We do not believe, however, that authority to underwrite an unknown risk or to undertake the imprecise financial obligation inherent in self-funding such benefits would be further implied.5/
Indeed, it would seem particularly unlikely that such additional authority properly would be implied where, as [[Orig. Op. Page 7]] here, such local governments have available to them the avenue of contracting for such benefits under RCW 41.04.180.
We trust that the foregoing will be of assistance to you.
Very truly yours,
KENNETH O. EIKENBERRY
WILLIAM B. COLLINS
Assistant Attorney General
*** FOOTNOTES ***
1/The Legislature has enacted specific statutes pertaining to health and welfare benefits for the employees of certain political subdivisions of the state. For example, RCW 48.62.035 empowers school districts and educational service districts to "self-fund their employees' loss of time and health benefit plans" under certain circumstances. See also RCW 53.08.170 (port districts). We assume that your question pertains to the general authority of local governments to self-insure their employees' health and welfare benefits in absence of a specific statute. Accordingly, we do not analyze the various statutes that apply to specific local government units.

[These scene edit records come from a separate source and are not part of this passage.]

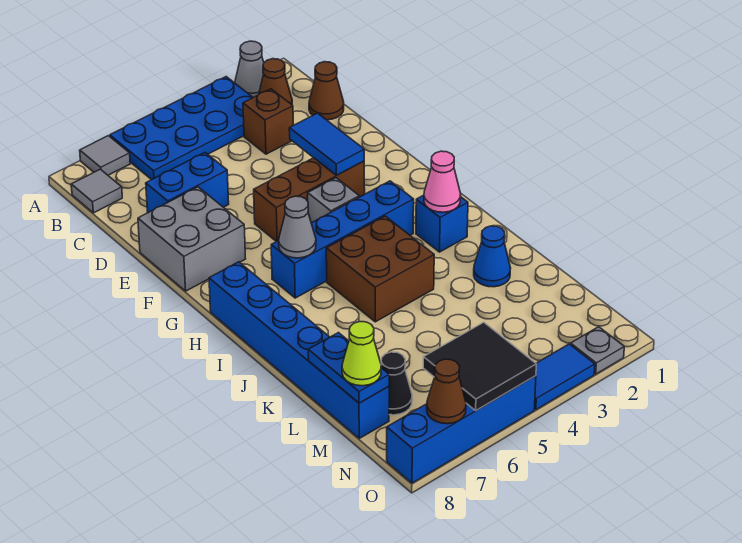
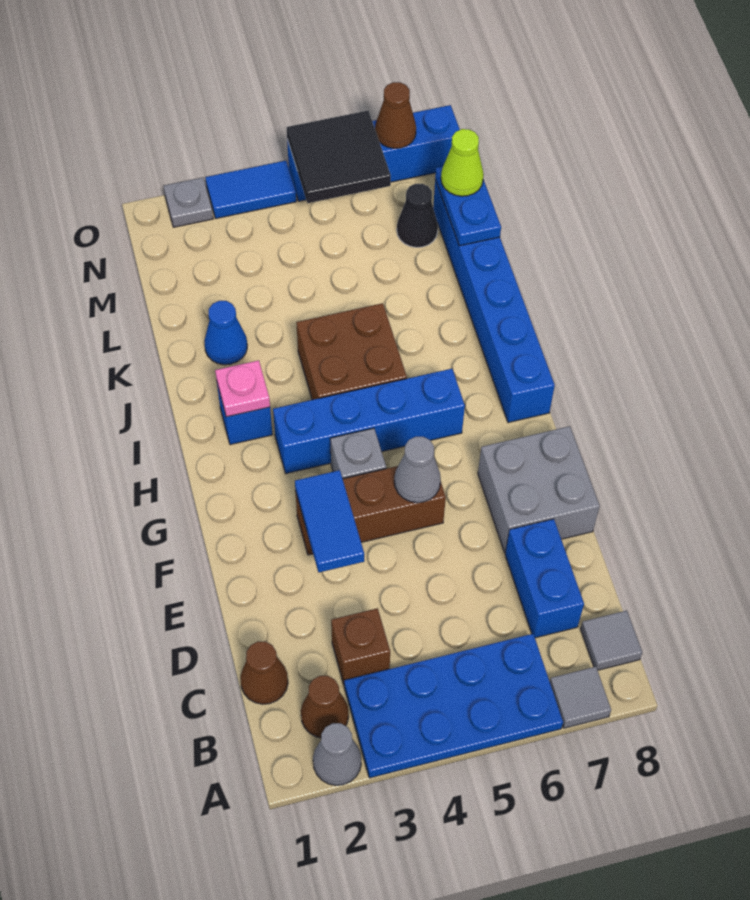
blue brick D6:D7 level 1 -> blue brick C7:D7 level 1
grey cone H6 level 2 -> grey cone F5 level 2
pink cone I2 level 2 -> pink plate I2 level 2

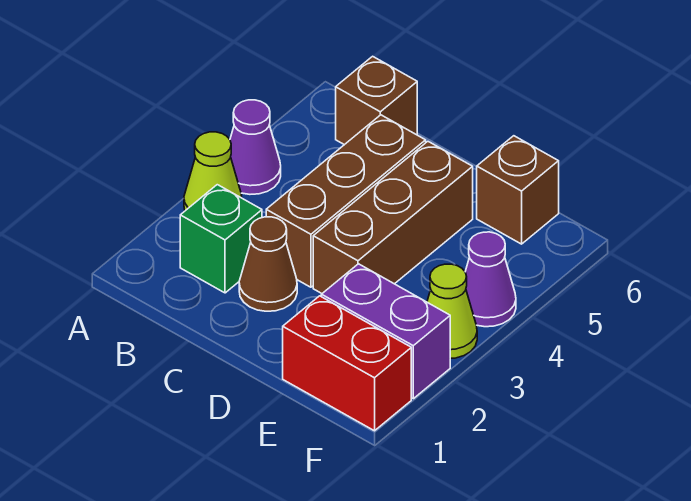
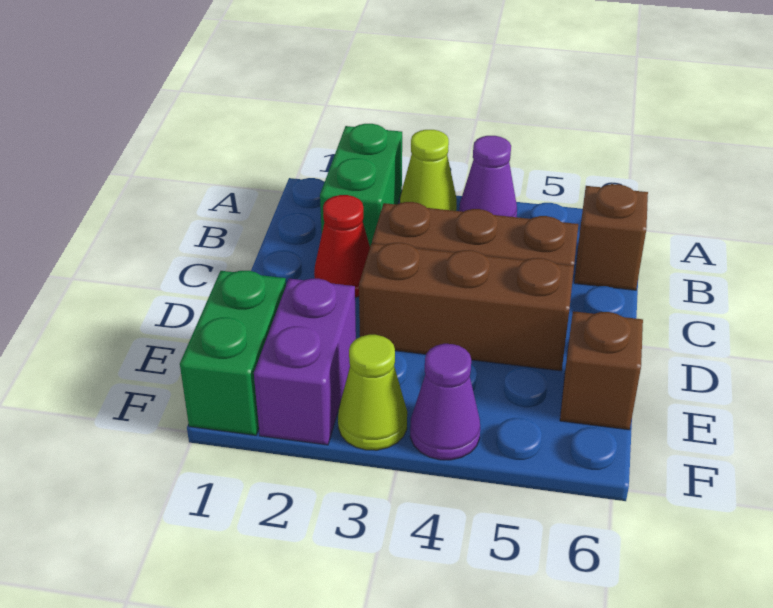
green brick B2 level 1 -> green brick A2:B2 level 1
brown cone C2 level 1 -> red cone C2 level 1
red brick E1:F1 level 1 -> green brick E1:F1 level 1

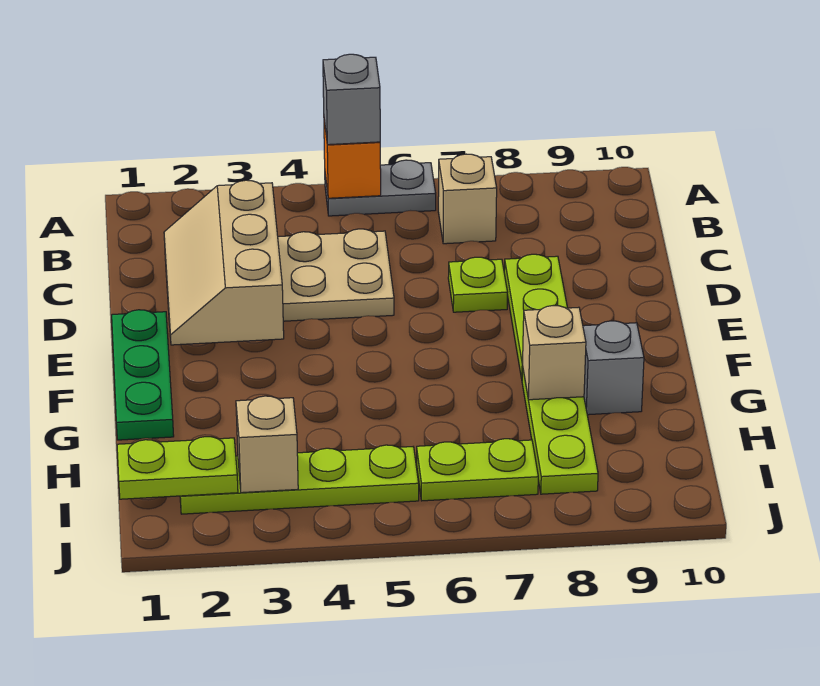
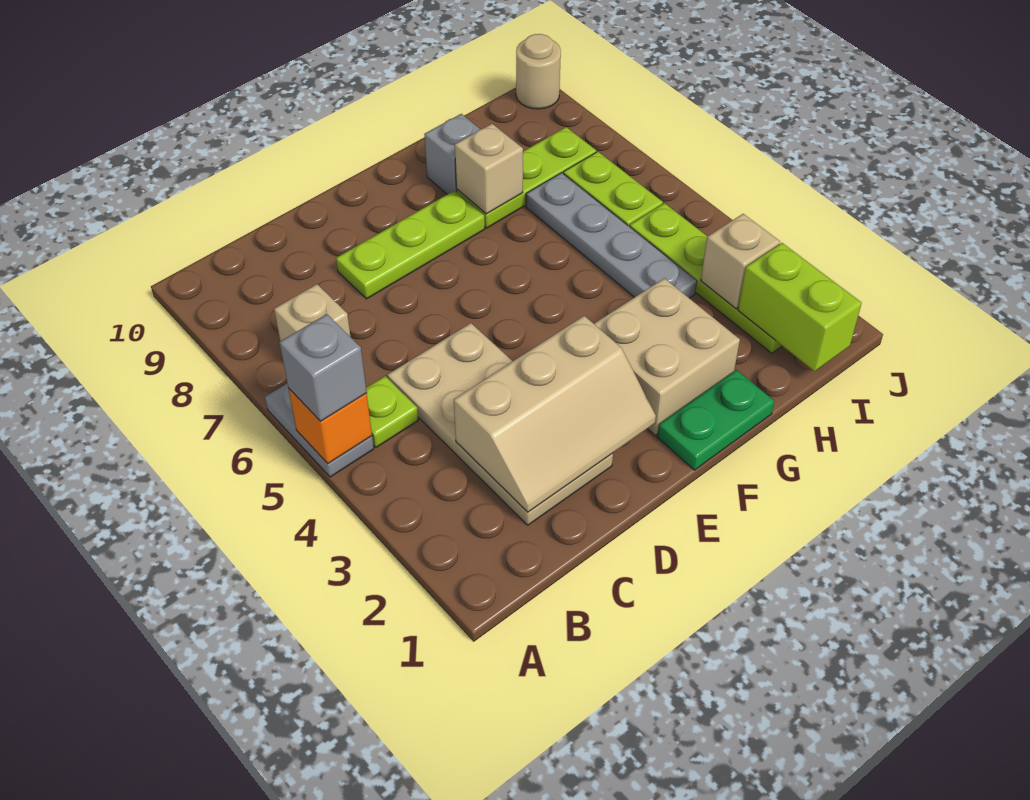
lime plate D7 level 1 -> lime plate B5 level 1
green plate E1:G1 level 1 -> green plate F1:G1 level 1
none -> tan brick F2:G3 level 1
none -> grey plate H4:H7 level 1
lime plate I1:I2 level 2 -> lime brick I1:I2 level 2
none -> tan round brick J10 level 1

2/The reference in RCW 41.04.180 to "self-insurers" is not an authorization for local governments to self-insure or self-fund hospitalization and medical benefits. Instead, the statute authorizes local governments to contract with self-insurers as provided for in chapter 48.52 RCW. Prior to its repeal in 1979 by Laws of 1979, 1st Ex. Sess., ch. 34, chapter 48.52 RCW dealt with employer welfare trust funds. These funds are the "self-insurers" referenced in RCW 41.04.180. Because it is not material for your inquiry, we do not consider the effect of this repeal on the authority of local governments to contract with self-insurers.
3/We reemphasize, however, that if such local governments chose to provide hospitalization and medical benefits by contract, they must do so as prescribed by RCW 41.04.180.
4/The Legislature has in some instances granted specific entities the authority to self-fund or self-insure certain risks. See footnote 1,supra, p. 1.
5/A similar rule applies to state agencies which only have the power expressly granted by statute or necessarily and fairly implied. See Human Rights Comm'n v. Cheney School Dist., 97 Wn.2d 118, 125, 641 P.2d 163 (1982). With regard to self-insurance of employee health benefits, we note that the Legislature specifically authorized the Washington State Health Care Authority to self-fund or self-insure health benefits for state employees. RCW 41.05.140.